Carreno Busta, lui, a vu son début de carrière gâché par des problèmes de dos. En 2016, il rejoint l’académie dirigée par Juan-Carlos Ferrero (vainqueur de Roland-Garros en 2003). Un déclic pour lui : « J’ai beaucoup gagné en confiance et en agressivité dans mon jeu. »
L’impossible comparaison
Roberto Bautista Agut après sa victoire contr le Croate Skugor, le 5 février 2017 à Osijek / - / AFP
Depuis trois saisons, les deux Espagnols mènent leur carrière avec une régularité remarquable, quelques coups d’éclats (une demi-finale de l’US Open en 2017 pour Carreno Busta, huit tournois gagnés pour Bautista Agut). Dans d’autres pays, ils seraient sans doute des petites vedettes. Mais en matière de tennis, l’Espagne est une infante gâtée depuis quelques décennies.
« Si j’étais bulgare ou slovaque, mes résultats auraient davantage de répercussions, avance Bautista Agut. Nous avons à la chance d’avoir Rafa [Nadal], mais il faut avouer qu’il éclipse tout le reste. »
Si le champion aux 17 victoires en Grand Chelem est connu pour sa proximité avec ses deux compatriotes en dehors des courts, eux avouent parfois souffrir de l’impossible comparaison. « On en sortira toujours perdant, dit Carreno Busta. Moi je ne le fais jamais, ça serait stupide. »
En Coupe Davis, elle est inévitable et parfois cruelle. Invité à pallier l’absence du Majorquin en 2014, Bautista Agut perd ses deux matchs de simple face à l’Allemagne pour son baptême du feu. Carreno Busta trébuche de son côté, en 2017, contre le Croate Franko Skugor (classé en deçà de la 300e place mondiale), comme pétrifié par l’enjeu de représenter son pays.
A leur décharge, les deux Espagnols ne sont pas les seuls marqués par ces défaites dans une compétition à laquelle peur et irrationnel se mêlent souvent. « Ce sont deux bons joueurs dont le niveau moyen se situe entre la 10e et la 30e place mondiale, évalue Jean-Paul Loth, capitaine de l’équipe de France entre 1980 et 1987. Avec eux, on sait à quoi s’attendre. Des Lucas Pouille ou Richard Gasquet n’ont pas de complexe à avoir face à eux. »

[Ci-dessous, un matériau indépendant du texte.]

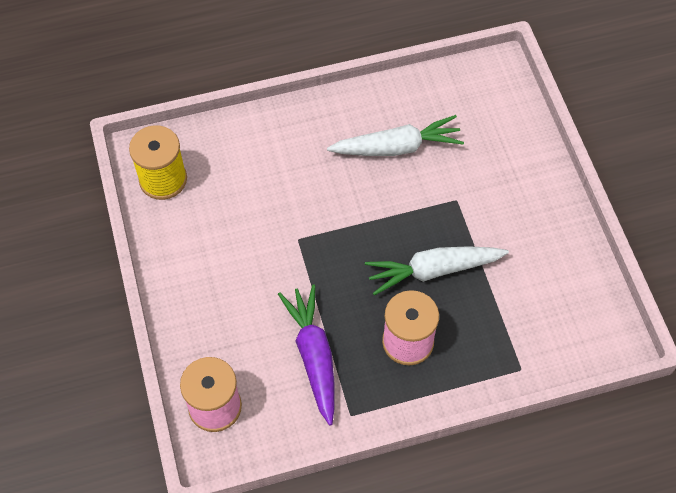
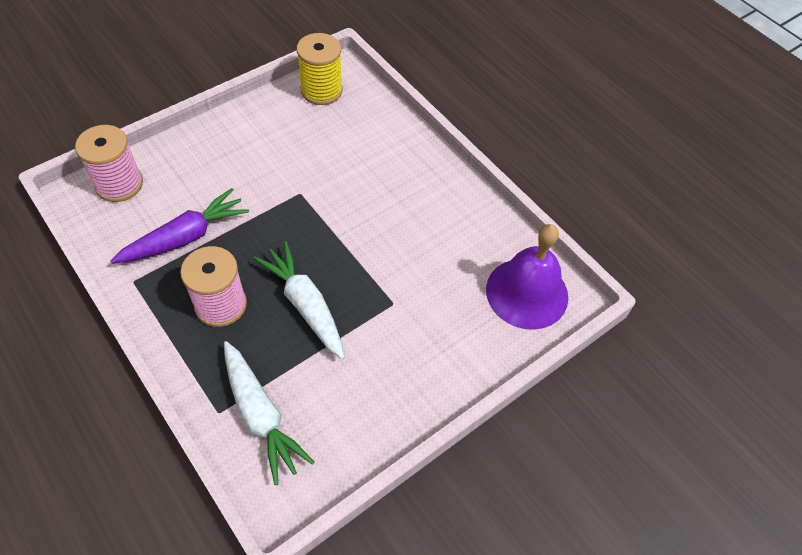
camera: 65 degrees right, 5 degrees down
(397, 147) = (430, 238): white carrot -> white carrot (260, 415)
(482, 96) = (527, 293): none -> purple bell

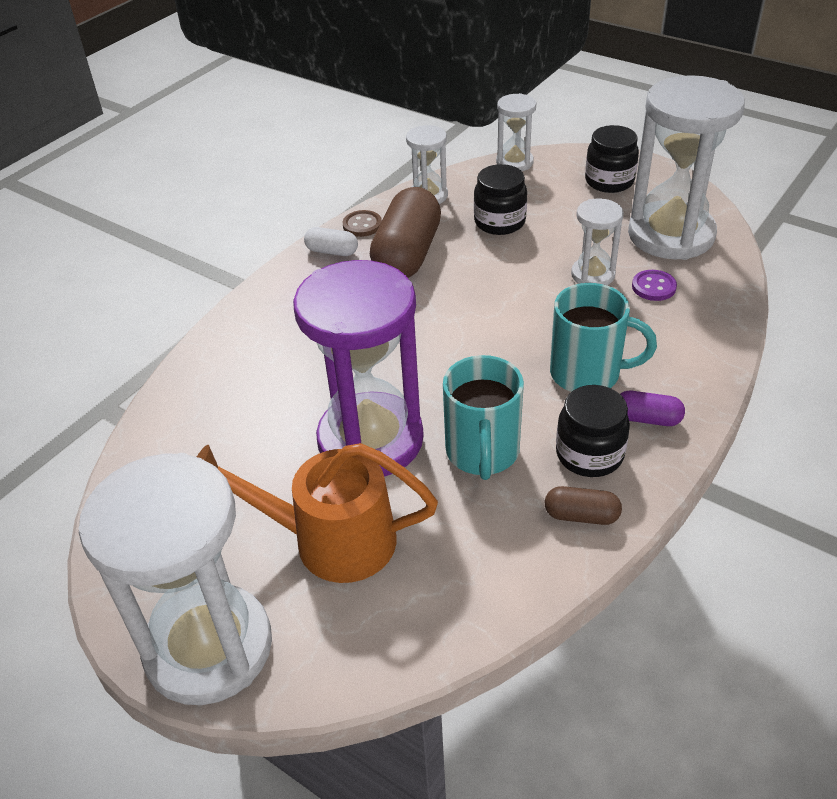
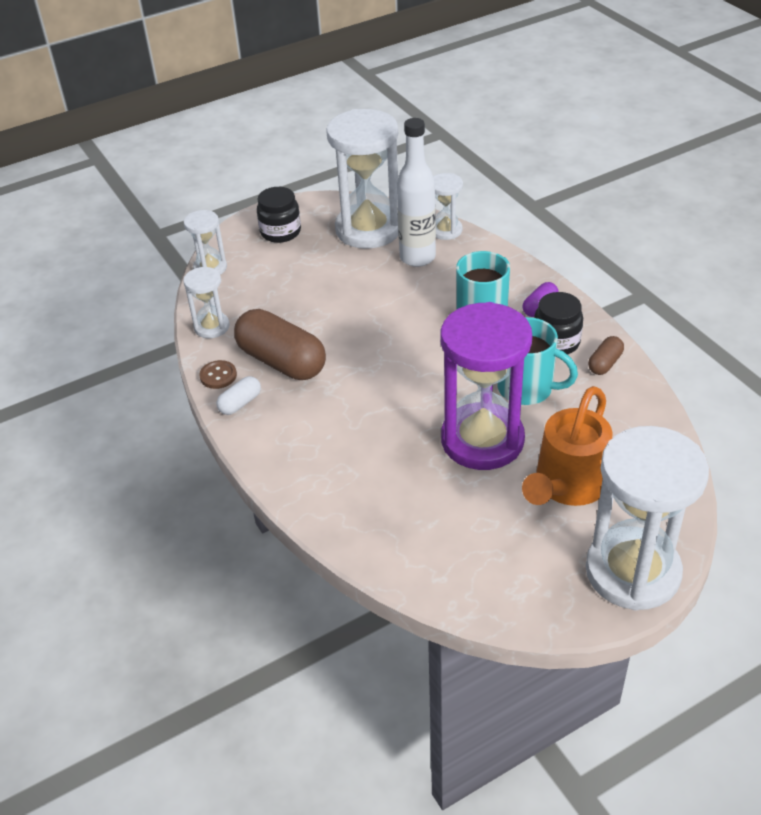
camera: 65 degrees left, 0 degrees up
(499, 222) = (282, 301): black jar -> none
(593, 275) = (383, 279): white hourglass -> white hourglass (446, 230)
(653, 287) = (417, 257): purple button -> white bottle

Mais la réciproque est vraie. Les résultats des Français ces derniers temps n’ont pas de quoi effrayer. Et l’historique serait plutôt du côté espagnol dans l’optique des deux premiers simples. Richard Gasquet n’a jamais battu Carreno Busta en deux matchs et Lucas Pouille reste sur une finale perdue face à Bautista Agut à Dubaï en mars (et trois défaites en quatre rencontres). De quoi donner confiance à Sergi Bruguera ? « Même sans Rafa, on a une très bonne équipe », veut croire le capitaine espagnol.